As sodding 2022 finally ticked over to 2023, I did not bother making policy predictions for the year ahead. Really, this year, I just couldn’t be bothered. But while the year is still young, I’m going to do something different.
For what it’s worth, my predictions for 2022 were a mix of hits and misses. I’m rather surprised, and happy about it, that my prediction of a dark digital dystopia payloading on the Queen’s passing did not materialise. Bizarrely, we can thank the dysfunction of the Johnson-Truss transition for that: everyone was too busy stabbing each other in the back to stab the rest of us.
In fact, if I were to make a policy prediction for 2023, it would be to sit back and let the Conservative/Brexit revolution devour itself and its own children, whether they are people or the policies they’ve created. But that’s not so much a prediction as it is a statement of the laws of physics.
Speaking of which.
This dark and miserable winter, I’ve been hooked on a podcast called The Space Above Us. It’s a mission-by-mission history of the US space programme, from pre-NASA days to the last flight of the space shuttle. If it launched, it gets a devoted episode: 6 years and 171 episodes so far. But that’s not why I’m praising it.
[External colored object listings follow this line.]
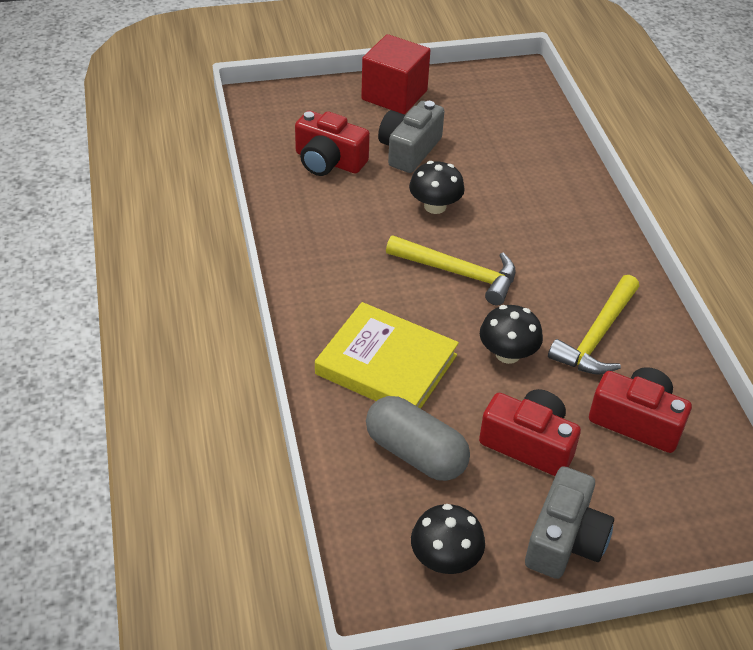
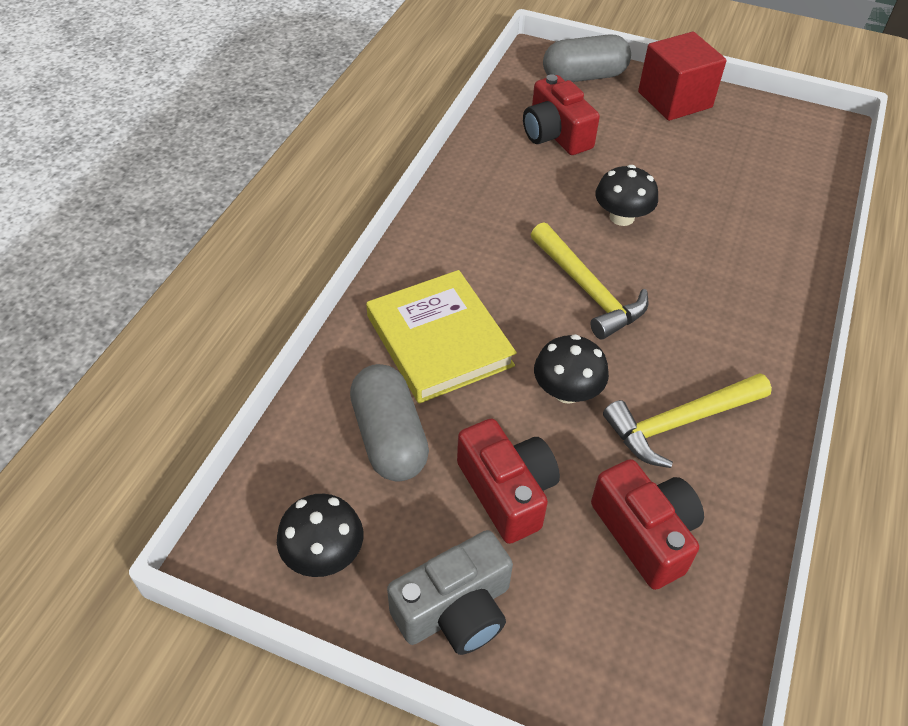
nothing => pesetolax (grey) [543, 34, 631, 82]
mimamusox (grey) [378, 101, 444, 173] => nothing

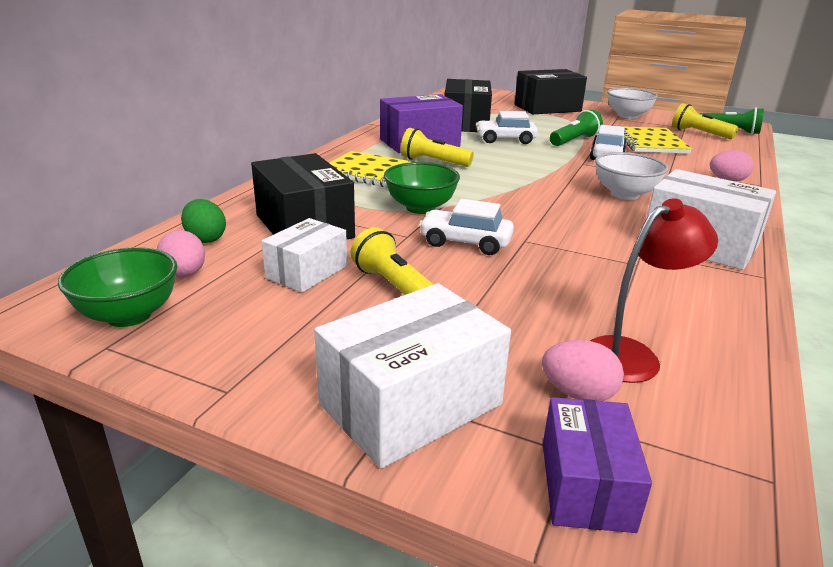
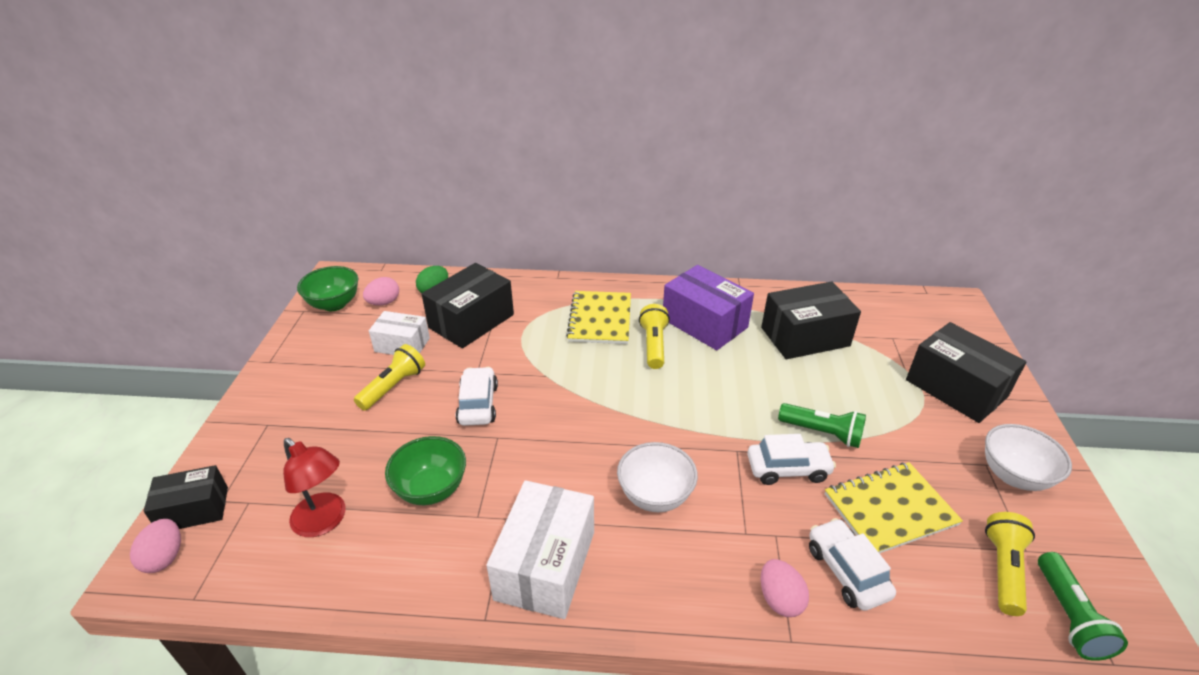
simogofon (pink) [542, 340, 624, 401] => simogofon (pink) [130, 519, 181, 573], move
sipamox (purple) [543, 397, 652, 533] => sipamox (black) [144, 465, 228, 529]
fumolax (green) [384, 162, 460, 214] => fumolax (green) [385, 436, 466, 505], move
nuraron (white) [475, 111, 538, 144] => nuraron (white) [809, 518, 896, 611], move
sipamox (white) [314, 283, 511, 469] => nothing

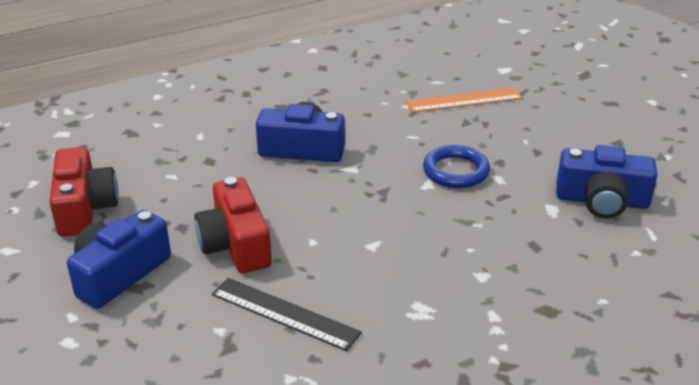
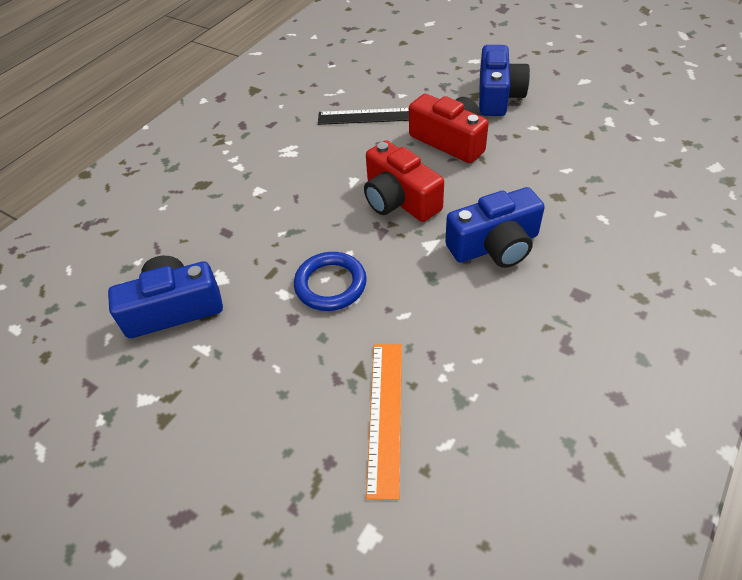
mimamusox (red) [49, 147, 119, 237] => mimamusox (red) [364, 140, 444, 222], move
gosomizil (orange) [406, 88, 523, 113] => gosomizil (orange) [366, 344, 402, 500], 45 degrees counterclockwise

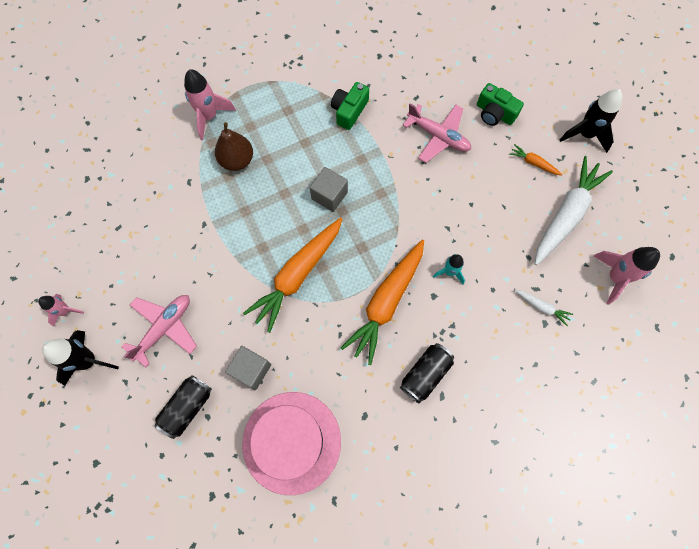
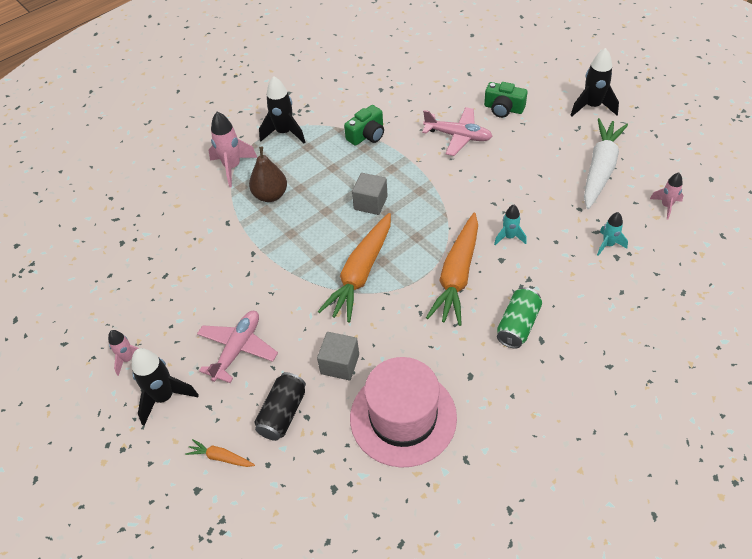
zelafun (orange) [509, 144, 563, 175] => zelafun (orange) [185, 439, 255, 467], move
nothing => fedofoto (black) [259, 76, 305, 143]
mimamusox (green) [331, 82, 369, 130] => mimamusox (green) [344, 105, 384, 146], 150 degrees counterclockwise
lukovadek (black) [400, 343, 454, 404] => lukovadek (green) [497, 287, 542, 349]
zelafun (white) [514, 290, 573, 326] => fedofoto (turquoise) [597, 212, 628, 256]
fedofoto (pink) [594, 247, 660, 305] => fedofoto (pink) [650, 173, 684, 220], x0.60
What makes it brilliant is that it is the work of an amateur space fan who started the podcast so he could learn, himself, about NASA’s spaceflight history, and do so on a structured plan that he could hold himself to. That’s the best way to learn about anything; after all, that’s how I ended up writing a book.
So he teaches. His narrative scripts are brilliantly written, well-researched, and impeccably edited. He speaks slowly and clearly, there’s never an extraneous word or filler, and notably, he never breaks the narrative to promote himself, or anything, other than the show itself. The audio quality is also outstanding: you would never believe for a moment that it’s not a professionally produced show. There aren’t even ads, unless your podcast application of choice adds them.
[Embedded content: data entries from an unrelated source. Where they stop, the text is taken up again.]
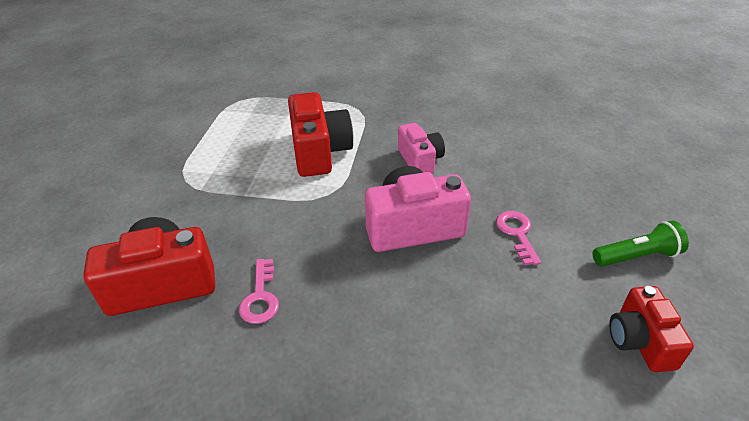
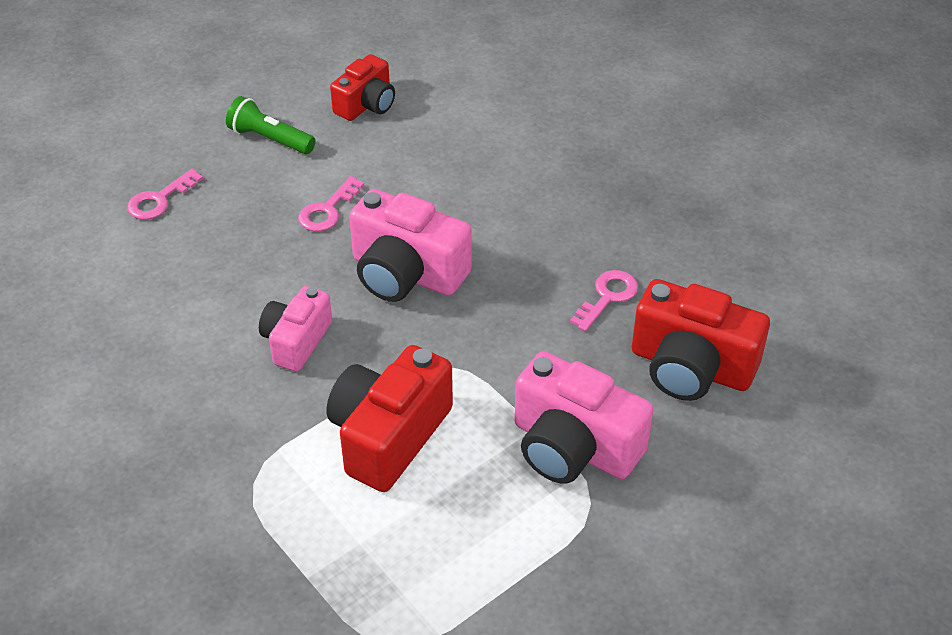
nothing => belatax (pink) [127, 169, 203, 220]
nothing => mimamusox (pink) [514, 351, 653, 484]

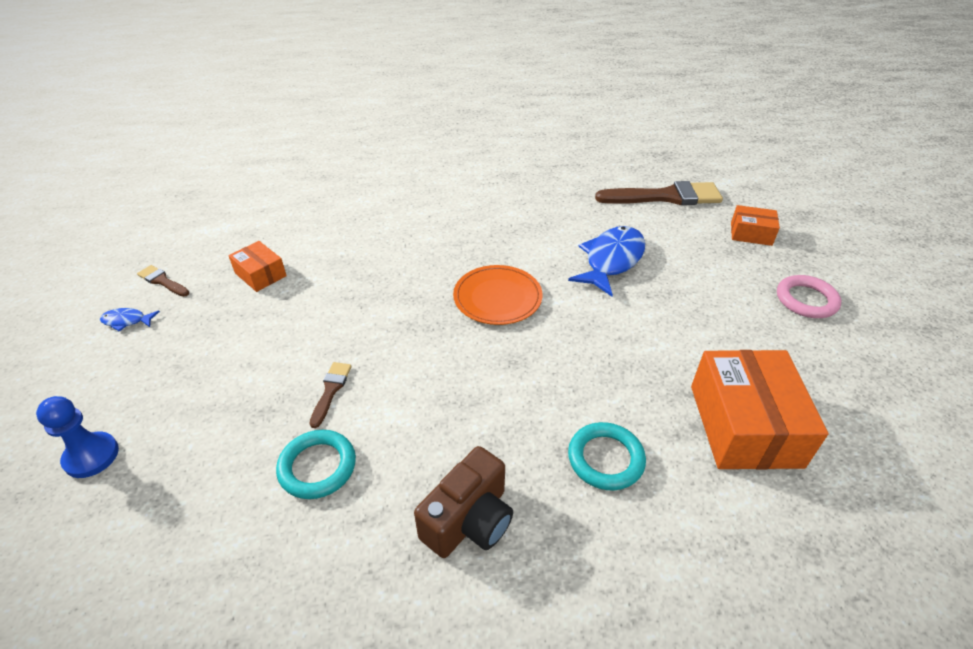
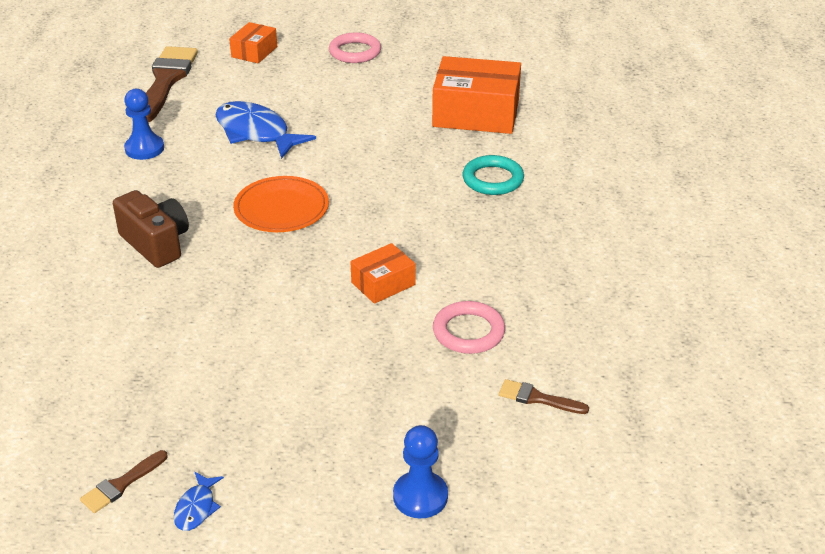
mimamusox (brown) [414, 446, 513, 558] => mimamusox (brown) [113, 190, 189, 268], move
nothing => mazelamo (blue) [124, 89, 164, 160]
sipamox (orange) [228, 241, 287, 292] => sipamox (orange) [350, 243, 416, 304], move
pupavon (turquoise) [276, 430, 356, 499] => pupavon (pink) [433, 301, 505, 354]
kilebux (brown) [309, 362, 352, 428] => kilebux (brown) [499, 379, 589, 414], move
I also admire how he restrains emotion when describing the missions which ended in tragedy, narrating them with quiet dignity rather than slipping into melodrama, in a way which truly honours those who were lost.
He also sticks to time. With a few exceptions, each episode is on a pretty fixed time limit, between 25 and 30 minutes. If he needs more time, he splits a mission into two episodes. He understands his own attention span, and ours too.
So to me, The Space Above Us is the best of the Internet, the one we find it all too easy to forget still exists. The one where anyone with a passion can create something good and share it with the world, on their own terms. The one where external platforms and applications are used to distribute the work, rather than distort it. And the one where the creator retains total control of what they’ve made, even if they’re doing it just for fun.
In 2023, let’s get back to that: let’s get back to creating, and sharing, and learning, and doing it for each other, on our own terms, in our own spaces.
Because I gotta tell you: it’s movements like that which will make more of a difference to the future of the open Internet than any amount of policy planning or legislative scheming.
Ad astra: catch you on the next pass.